The Bottom Line
World Ocean Census is a gorgeous book that would make a great gift for someone who enjoys the ocean or works in a related field, or a great book to have on your own shelf as a reference.
- A "behind the scenes" look at the Census of Marine Life, one of the largest studies of its kind
- Beautiful, well-captioned illustrations
- Easy read
- Interesting information on the tools and methods used to study marine life
- Wide audience, from the casual marine enthusiast to the serious scientist
- Ready for more - wish a companion volume with the full study results was already published
- 256-page hardcover book about the Census of Marine Life
- Published by Firefly Books, Ltd., 2009
- Includes color photos throughout, a glossary, further reading and index
- The only officially sanctioned book about the Census and its discoveries for the general reader
- Written by scientists and educators that are participating in the Census of Marine Life
Guide Review - World Ocean Census: A Global Survey of Marine Life
The Census of Marine Life is a 10-year project whose goal is to answer three questions: "What lived in the ocean?", "What lives in the ocean?" And "What will live in the ocean?"
The study will provide important information to scientists and resource managers and a baseline of data from which future changes to the ocean and its marine life can be measured. The Census of Marine Life is a gigantic undertaking, involving thousands of scientists in 81 countries.
World Ocean Census provides a behind-the-scenes look at this study. With beautiful photographs and background information on the ocean, scientists involved in the Census talk about how the Census began, the need for the Census and the methods by which they are obtaining results. It doesn't give away the ending, though - World Ocean Census provides a glimpse into the study's results, but you'll have to wait until October 2010 for the official scientific report of the study.
I love books that can easily be read by both a layperson and a scientist, and this is one of them. There's enough background information that anyone could pick up this book and enjoy it, but enough technical information to make the book a useful reference for someone who works with marine life. I find myself flipping through the book to look at the photographs again and again.
One of the neat things about the Census itself is that in addition to employing cutting-edge technology to study what's going on in the ocean now and predict what will happen in the future, the Census also takes a historical perspective. Census scientists looked at information dating back several hundred years to see what lived in the ocean. This information included whaling logs, records from scientific expeditions, old postcards and even old restaurant menus. Traditionally, this information might not be considered "scientific," but it is providing valuable information to the Census of Marine Life and to researchers.
I also enjoy the fact that the photographs in the book are not always ones of charismatic megafauna like giant whales or cute seals.
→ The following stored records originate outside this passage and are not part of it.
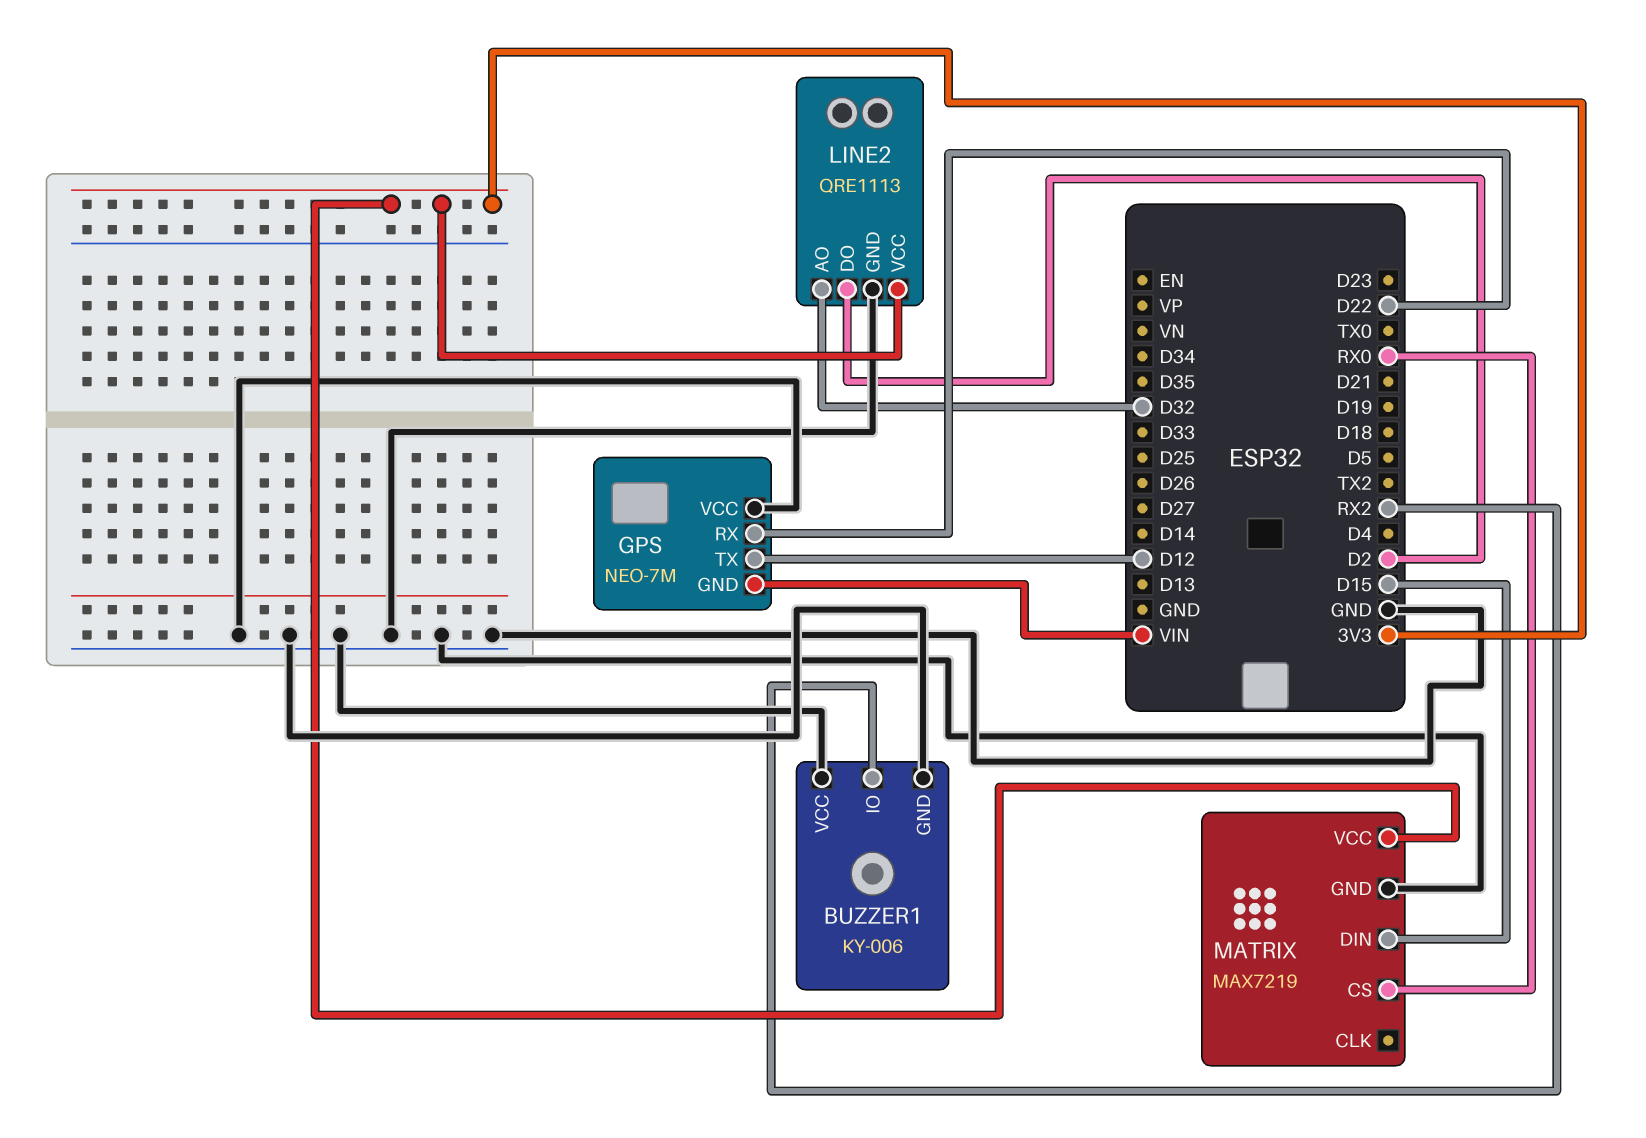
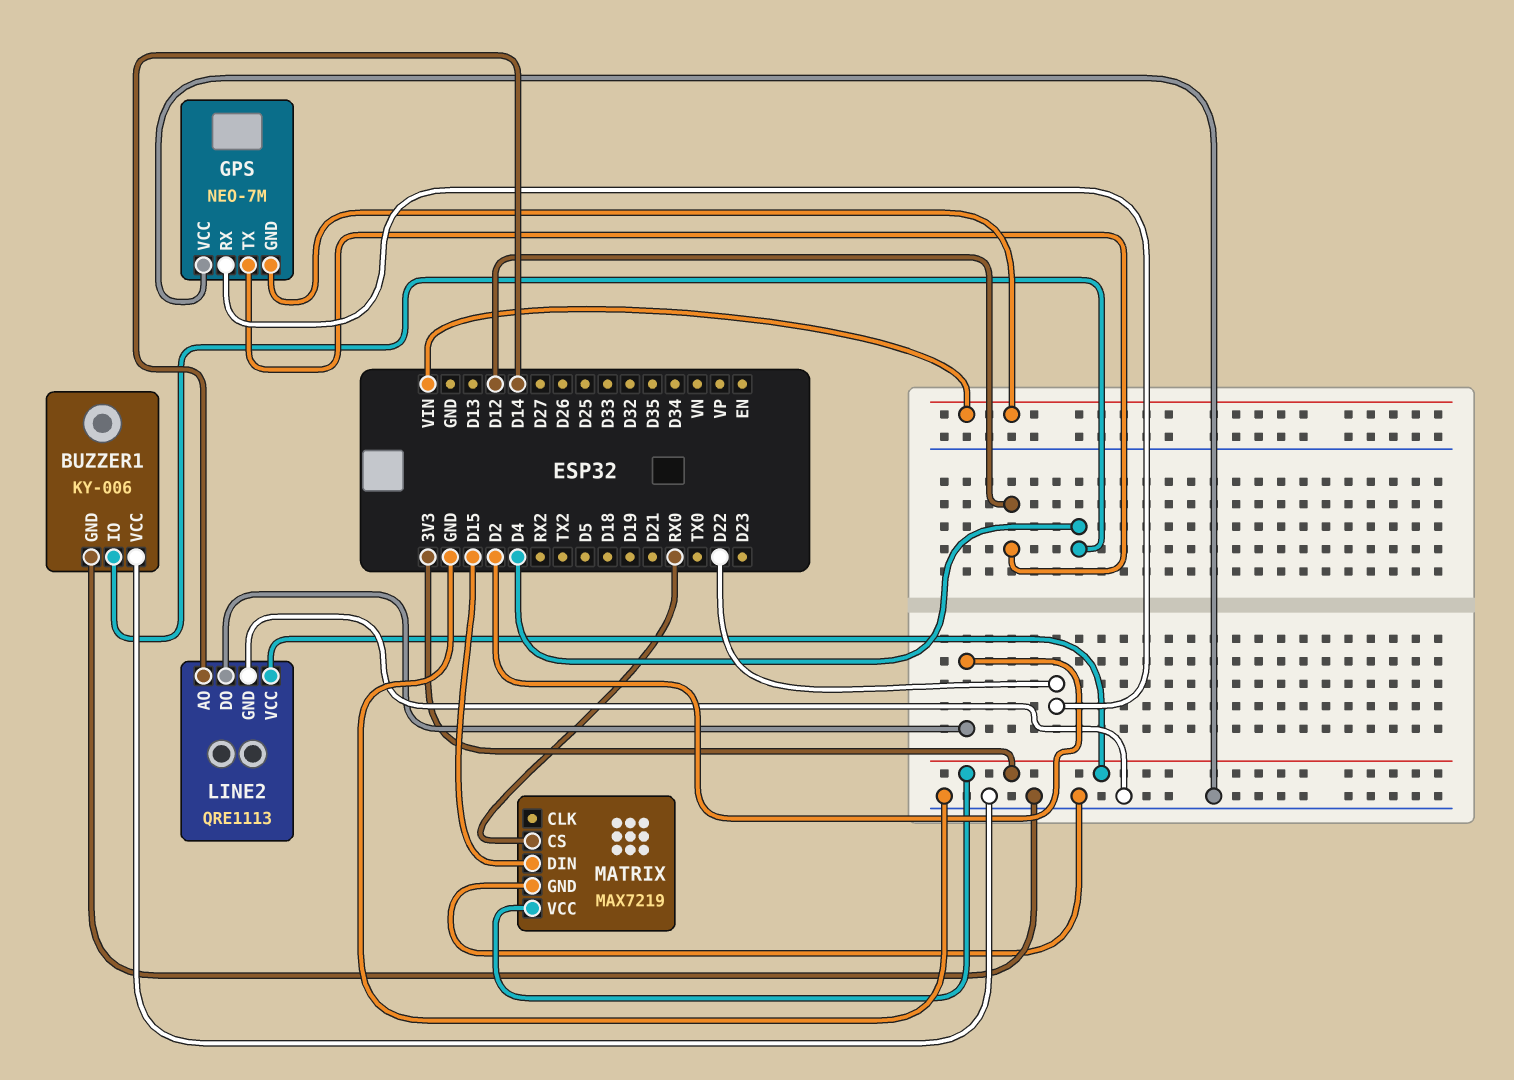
BUZZER1 pin IO: RX2 -> D4
LINE2 pin AO: D32 -> D14

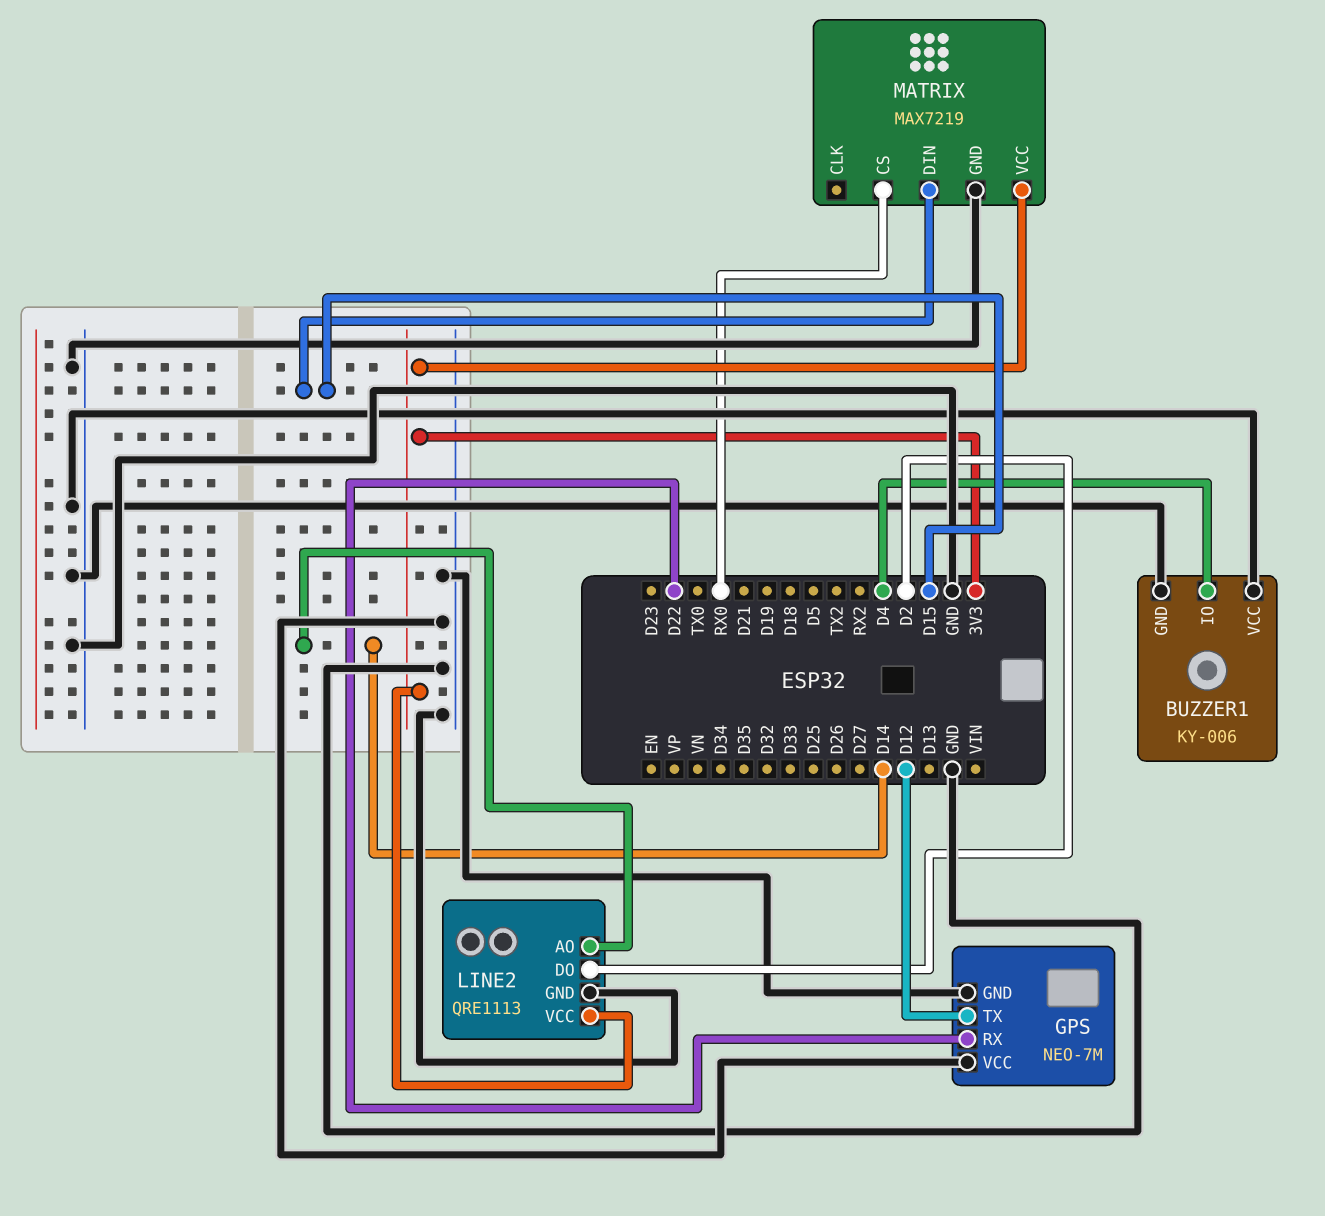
GPS pin GND: VIN -> GND

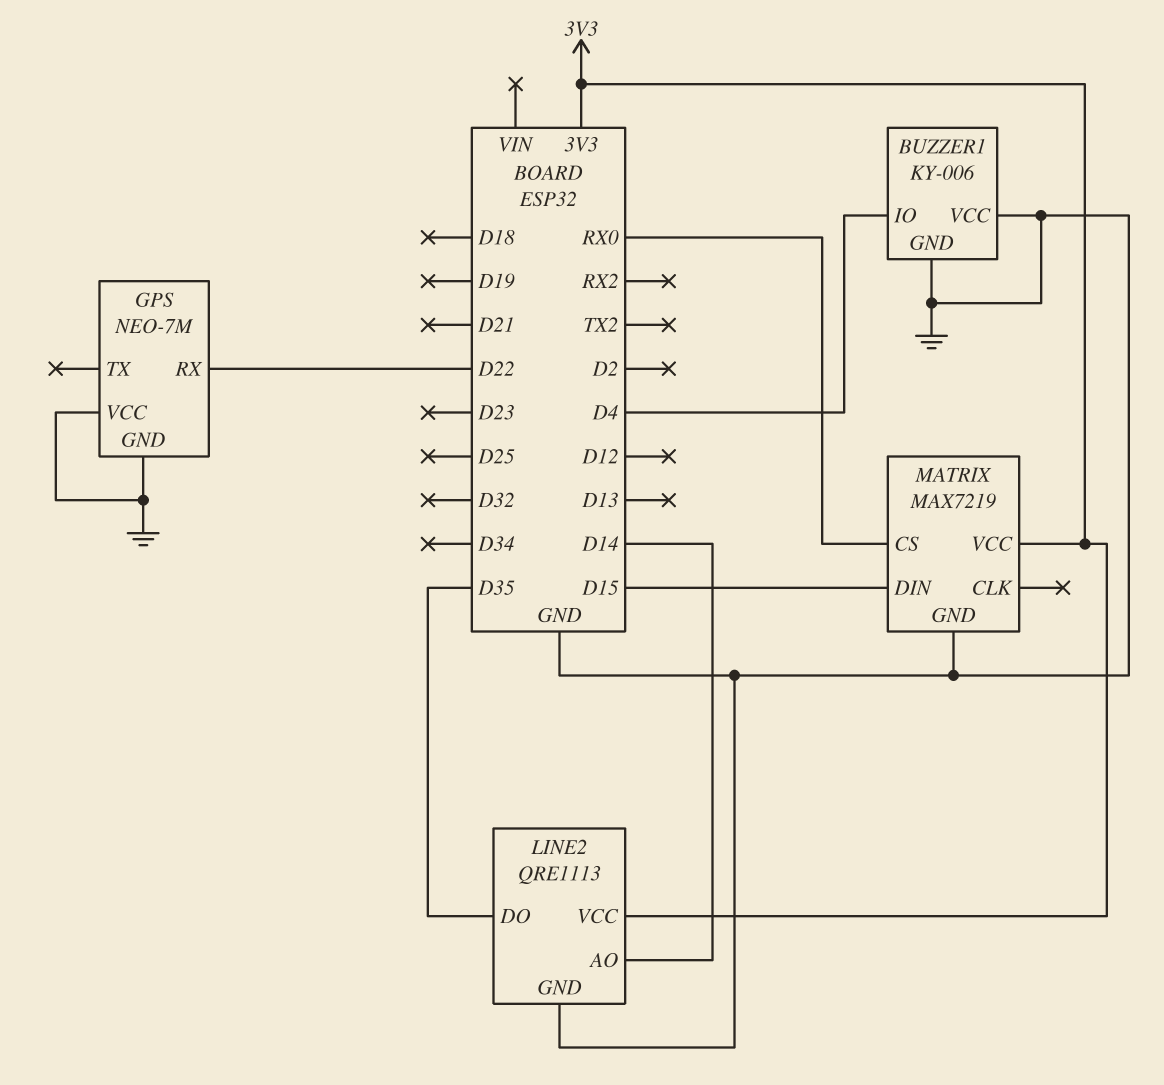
GPS pin TX: D12 -> none
LINE2 pin DO: D2 -> D35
It includes those, but also has plenty of images tat will make you look closer - microscopic organisms that look stunningly beautiful, animals that look like they belong in a horror flick, and images of researchers in action.
I am still reading through World Ocean Census, but it is leaving me with a desire for reading the full results of the study. This book is great at providing a behind-the-scenes look at the study and a glimpse of the results, and I hope that a companion volume will be published that details more of the actual results of the study and their implications.